The coup provoked the collapse of the state infrastructure, since functionaries — from diplomats to policemen — tended to favour the rebels. The vacuum was occupied by unions and leftist organisations. Essential services were organised with astonishing speed although difficulties of food distribution were provoked by the fact that the militias had commandeered all available transport.
But Beevor suggests that the disappearance of bourgeois attire that so pleased George Orwell had as much to do with hot weather as with the hunting down of the middle classes for wearing hats.

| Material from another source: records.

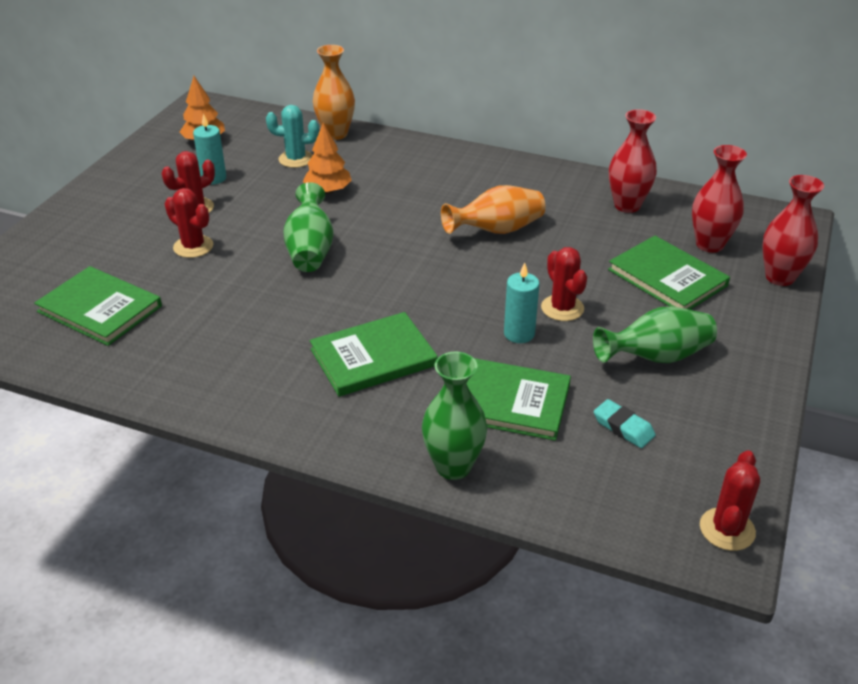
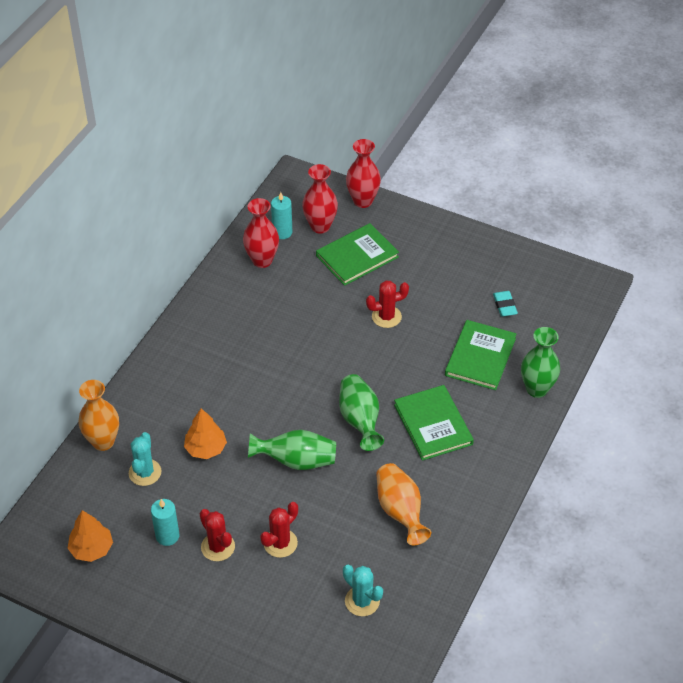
camera: 85 degrees left, 10 degrees up
(100, 309) = (362, 601): green book -> turquoise cactus
(497, 230) = (285, 341): orange vase -> orange vase (400, 511)
(519, 334) = (413, 343): turquoise candle -> turquoise candle (282, 232)
(623, 427) = (504, 306): turquoise eraser -> turquoise eraser turned 60 degrees counterclockwise
(656, 357) = (441, 278): green vase -> green vase (360, 420)
(727, 529) = (582, 278): red cactus -> none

Beevor is most thought-provoking on military detail. The problems of ordinary soldiers are brought vividly alive: anarchists regarded comrades who stayed awake on sentry duty as fools; International Brigaders had to sort through boxes of cartridges to find something that might fit their rifles; Russian “advisers” were often as inexperienced as those that they were supposed to advise. Senior Soviet offices were apoplectic about the anarchic behaviour of the Spaniards but their dispatches were often as redolent of impotence as of iron control. They had no prior experience of people who disagreed. Beevor describes one commissar nonplussed to find that not only were those he dealt with not Communists but in a variety of parties.
Most original are the criticisms of Vicente Rojo, seen by most commentators as the outstanding strategist of the war.
Beevor sees him as rigidly adhering to French First World War notions and overly influenced by Stalinist advisers. There are devastating critiques of his diversionary attacks at Brunete, Belchite, Teruel and the Ebro, as “prestige operations” imposed by the Russians. Teruel is seen as a damagingly futile attack on a strategically useless area.
Certainly all of these operations assisted Franco’s ambition of annihilating the Republic’s forces. In contrast, the defence of Valencia is described as the Republic’s greatest victory.
The involvement of Hitler and Mussolini meant that, from July 27, 1936, the war was a battle of a wider European civil war. Stalin decided to assist the Republic and foreign help rendered the politics of both zones horrendously complex. This was particularly true in the Republican zone, where bewildering political rivalries were bedevilled by the interference of Soviet advisers.
It is here that the Russian documents produce both fascinating and distorting insights. To fight Franco, Hitler and Mussolini while various leftwing factions wanted a revolution was daunting. Communist calls for discipline were music to the ears of liberal Republicans and moderate Socialists. The role of the Russians has to be seen in terms of the time, not with hindsight about the horrors of Stalinism.
Beevor produces much disturbing material on the vicious discipline imposed on the International Brigades by the Frenchman André Marty, something rarely mentioned in memoirs by volunteers.
Marty was a murderous thug but it is not true that he admitted shooting 500 brigaders. He was alleged to have said this to the central committee of the French Communist Party on October 15, 1937. He actually said, totally untruthfully: “During all the time that I participated in the work there, checking everything personally, I can say that there were only two cases of executions.”
However, a Francoist propaganda pamphlet changed this to: “The executions that I ordered did not amount to more than 500.” There can be no doubt that Marty was violent, paranoid and abusive but he was guilty only of between 10 and 20 deaths.
Beevor may not believe that fighting for the Spanish Republic constituted the last great cause, but anyone who reads this intriguing book will understand Albert Camus’s words: “It was in Spain that men learnt that one can be right and still be beaten, that force can vanquish spirit, that there are times when courage is not its own reward. It is this, without doubt, which explains why so many men throughout the world regard the Spanish drama as a personal tragedy.”